Aïe. Joe Wright n’est pas James Ivory (*). Ni Keira Knightley Kristin Scott-Thomas (**). Le titre français bizarrement traduit de l’anglais « Reviens-moi » donne envie de le corriger par un autre impératif : « Ne vous croyez pas obligé d’y aller ».

« Atonement » débute dans la somptuosité « soies-dentelles-château » de la noblesse anglaise d’avant la deuxième mondiale et se termine sur un plateau de télévision de nos jours.

Un go-between entre ces deux temporalités : Briony. Jeune adolescente dans les années 1930, elle devient une femme de lettres reconnue décidée à terminer sa carrière par un dernier livre dans lequel elle confesse une faute commise il y a longtemps.

Eprise et jalouse, comme on peut l’être à treize ans, de l’amoureux de sa sœur aînée, elle l’a dénoncé pour un viol qu’il n’a pas commis.
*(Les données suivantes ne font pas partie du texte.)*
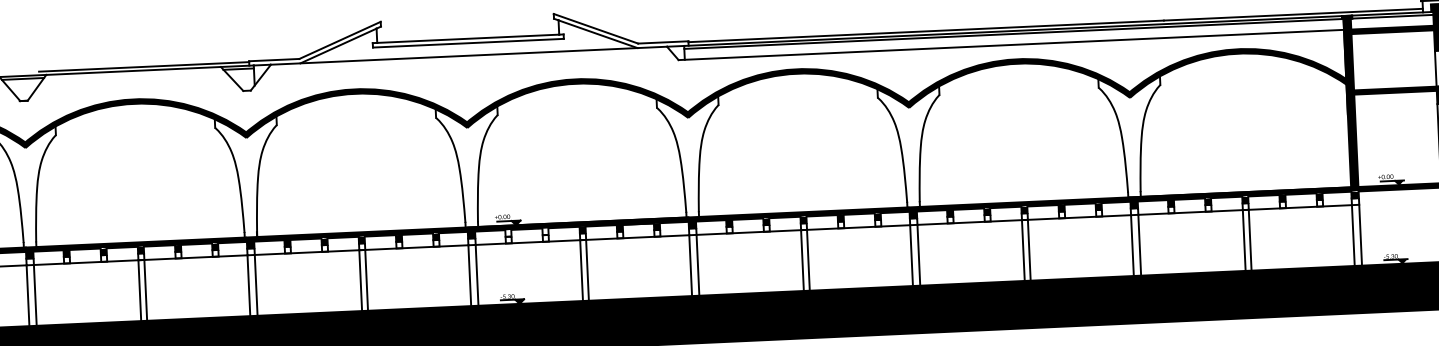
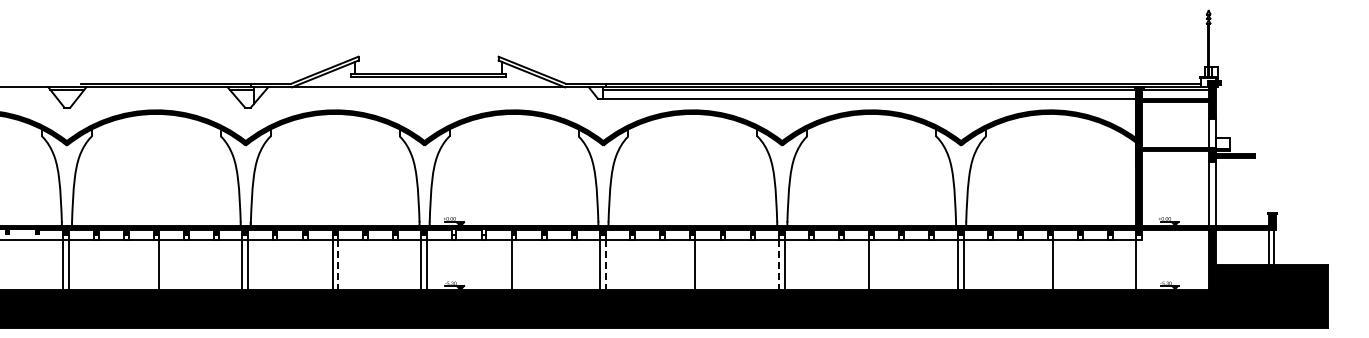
line: (1360, 234) -> (1142, 264), removed
line: (1244, 239) -> (1048, 264), removed
line: (1029, 249) -> (874, 264), removed
line: (911, 256) -> (778, 265), solid -> dashed
line: (802, 259) -> (690, 264), removed
line: (697, 265) -> (605, 265), solid -> dashed
line: (587, 269) -> (516, 264), removed
line: (366, 280) -> (337, 265), solid -> dashed
line: (139, 289) -> (153, 264), removed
Celui-ci n’échappe à la prison qu’à la condition de se porter volontaire pour partir sur le front français.

« Atonement » est comme la plaque tectonique africaine. Il se divise autour d’un riff impossible à combler : ce qui se passe avant la dénonciation et ce qui se passe après la dénonciation.

Autant la première partie est sophistiquée, romantique et d’essence lawrencienne - l’attrait physique transcende les classes sociales - autant la seconde partie est lourde, artificielle, proche des décors en cartons pâte des reconstitutions historiques d’une RTBF fauchée.

Une mise en scène peu subtile, une paresse à cerner en profondeur les personnages, une volonté manifeste (quoique ratée) de spectaculaire - on pense au long et verdâtre plan séquence de la déroute de Dunkerque - font de ce film un pâle reflet du roman d’Ian McEwan dont il s’est inspiré.

Reste la prestation de Vanesse Redgrave. Brève mais intense apparition qui rend à l’imagination la force et le souffle qui manquent au film. Cette imagination qui permet de se mettre en paix avec soi, d’expier la honte d’un passé en lui inventant la suite heureuse qu’il n’a pas connue.

Briony est la jeune Romola Garai, l’« Angel » du beau film de François Ozon. Deux rôles dans lesquels elle donne, avec conviction et déraison, corps à la part de fantasme dont est tissée la littérature.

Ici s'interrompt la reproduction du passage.